Common Pitfalls and How to Avoid Them

  • Skipping Pre-Functional Checks: Rushing to start equipment without verifying electrical rotation, oil levels, or valve positions almost guarantees a failure. Always complete pre-functional checklists.
  • Inadequate Static Pressure Readings: Not placing probes in straight duct sections can give erroneous readings. Follow ASHRAE’s traverse method for accurate measurements.
  • Overlooking Control Sequences: A system that starts and runs may still fail to modulate properly. Test every operating mode—heating, cooling, economizer, night operation—not just the most common one.
  • Poor Documentation: Incomplete or messy test sheets make it impossible to verify later what was done. Use digital forms that require timestamps and signatures.
  • Neglecting Commissioning of Domestic Water and Controls: While the focus is on HVAC, ensure that associated systems (e.g., cooling tower makeup water, condensate drainage) are also tested. A failed solenoid valve on a makeup line can shut down a chiller.

Seasonal and Ongoing Commissioning Considerations

Initial commissioning is just the beginning. Many building owners benefit from ongoing or retro-commissioning every 2–3 years. Seasonal commissioning ensures that systems transition smoothly between heating and cooling modes. For example, spring commissioning should verify that cooling towers are clean and that chilled water pumps start correctly, while fall commissioning checks boiler safety controls and heating valves.

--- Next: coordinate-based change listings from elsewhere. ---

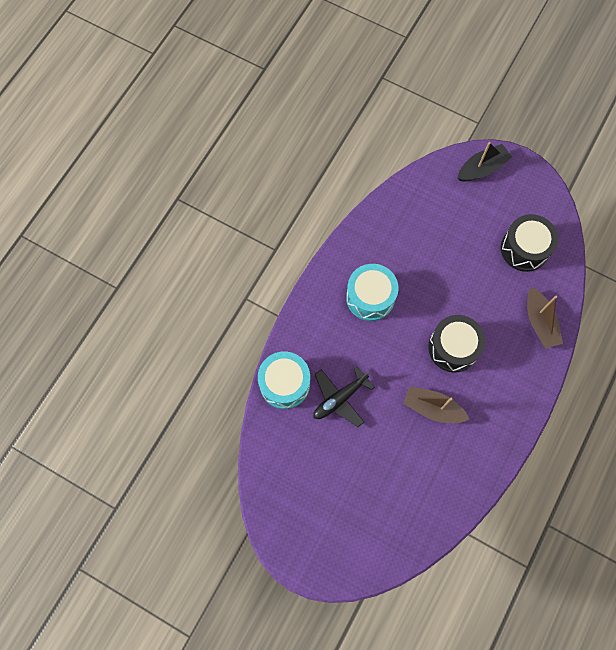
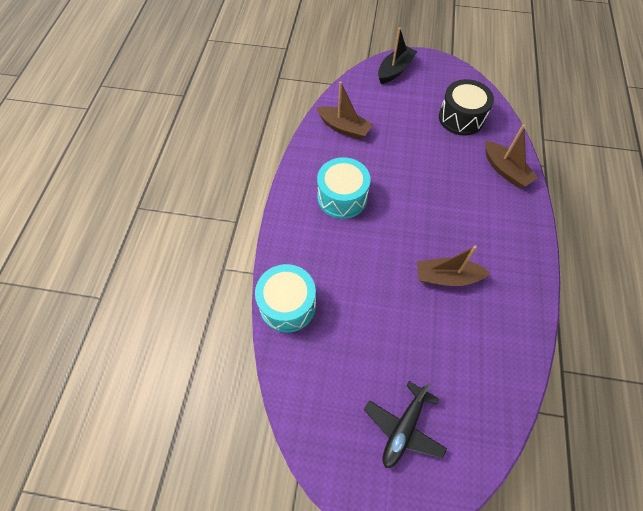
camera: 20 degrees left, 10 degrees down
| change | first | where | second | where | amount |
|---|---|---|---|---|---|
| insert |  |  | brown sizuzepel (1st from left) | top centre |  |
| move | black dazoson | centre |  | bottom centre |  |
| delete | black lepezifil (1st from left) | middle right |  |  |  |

Additionally, consider continuous commissioning through BAS analytics. Automated fault detection can alert facility managers to performance drift such as stuck dampers, sensor drift, or unexpected energy usage. This proactive approach extends the life of the investment made during original commissioning and can reduce energy costs by an additional 5–10% annually.

Regulatory and Standards Alignment

Commissioning is often required for green building certifications such as LEED, BREEAM, and the WELL Building Standard. For example, LEED v4 includes a prerequisite for fundamental commissioning and offers credits for enhanced commissioning that includes monitoring-based commissioning. Aligning your procedures with these standards not only achieves certification points but also ensures a higher level of quality.

The ASHRAE Guideline 0.2 remains the industry benchmark for commissioning process delivery. NEBB’s Procedural Standards for Testing, Adjusting, and Balancing (TAB) provide specific methods for airflow and hydronic measurements. Integrating these references into your project manual demonstrates professional rigor. Also reference the International Building Code (IBC) and local energy codes for testing requirements such as duct leakage limits.

Conclusion

Handling HVAC systems during commissioning and testing is a multifaceted process that demands careful planning, skilled execution, and thorough documentation. When done correctly, it delivers a system that operates efficiently, reliably, and safely—meeting the owner’s needs and providing comfort for occupants. From pre-start verification to ongoing seasonal checks, each step builds confidence that the HVAC investment will perform for years. By following recognized standards, avoiding common mistakes, and embracing continuous improvement, facility teams can ensure that their building’s HVAC system is not just installed, but truly commissioned for excellence.